I’m rather tired of myself, if you want to know the truth, I’ve heard all my good lines dozens of times, but a few days ago when I stepped out of the shower and had to go to the hall closet to get a towel, she walked in and saw me and smiled. This was a smile you could take to the bank and it showed interest on her part, maybe not 100 percent but more than 7.5. “You’re dripping water on the floor,” she said but she said it softly and she didn’t roll her eyes. She didn’t rip the towel off me and hurl me onto the bed but she was very nice to me the rest of the day.
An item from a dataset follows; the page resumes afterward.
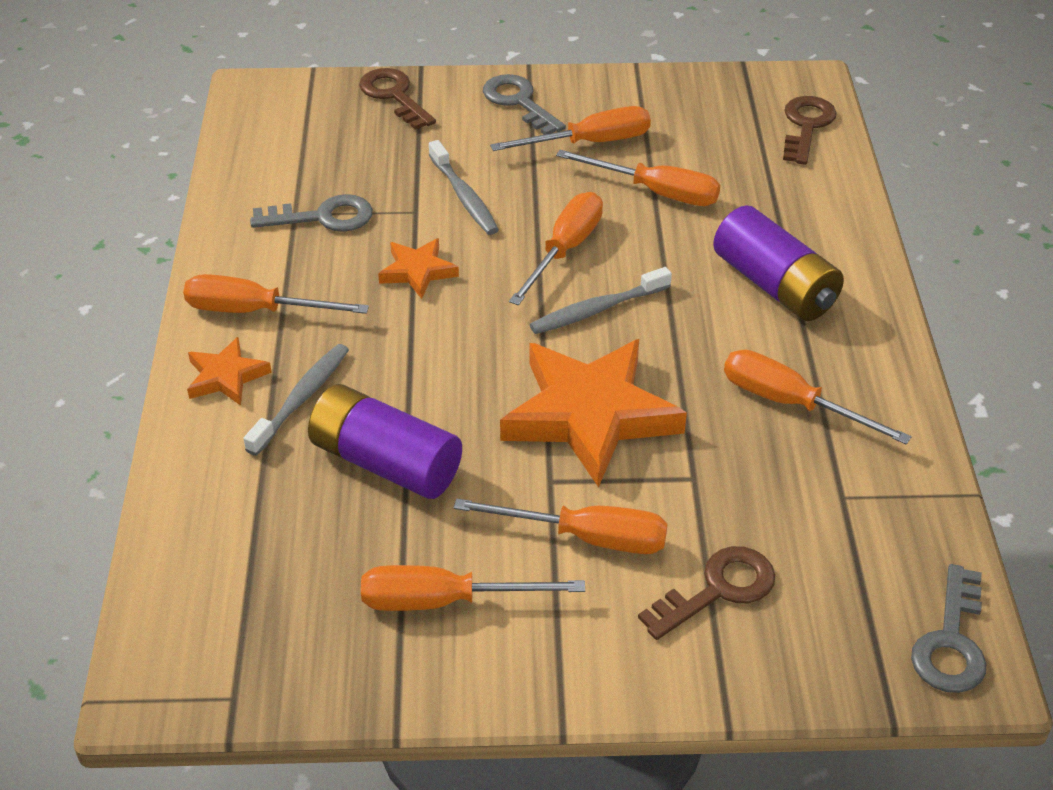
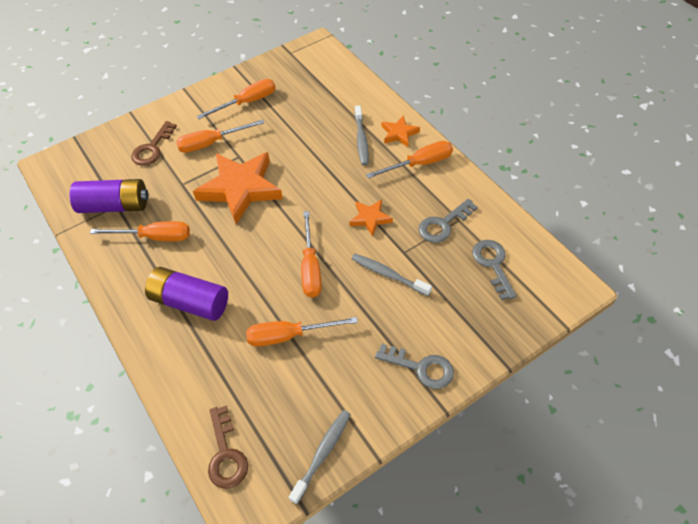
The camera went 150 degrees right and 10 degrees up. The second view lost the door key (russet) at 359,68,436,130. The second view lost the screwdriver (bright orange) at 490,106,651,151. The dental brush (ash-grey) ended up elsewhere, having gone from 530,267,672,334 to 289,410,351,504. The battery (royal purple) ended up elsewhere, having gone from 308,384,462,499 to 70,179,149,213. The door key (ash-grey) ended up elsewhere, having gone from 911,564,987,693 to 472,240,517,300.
That’s all I can say for now. Wild horses couldn’t drag the rest out of me.

Thanks to Lutherans I skipped ballet

I talked to a friend last week whose Lutheran church in Minneapolis is trying to attract people of color. Lutherans have been white for centuries, coming as they did from Scandinavia and Germany, countries that were never great colonial powers and didn’t grab big chunks of Africa and Lutheranize the indigenous people. Some Lutherans are more gray than white, but if you go to a Lutheran church you sense a monochromaticism due to the fact that people in the pews tend to be descendants of Lutherans, the faith was handed down, it’s like farming — most farmers grew up on a farm — not many Manhattanites develop a passion for soybeans and head for North Dakota to buy 400 acres and a John Deere.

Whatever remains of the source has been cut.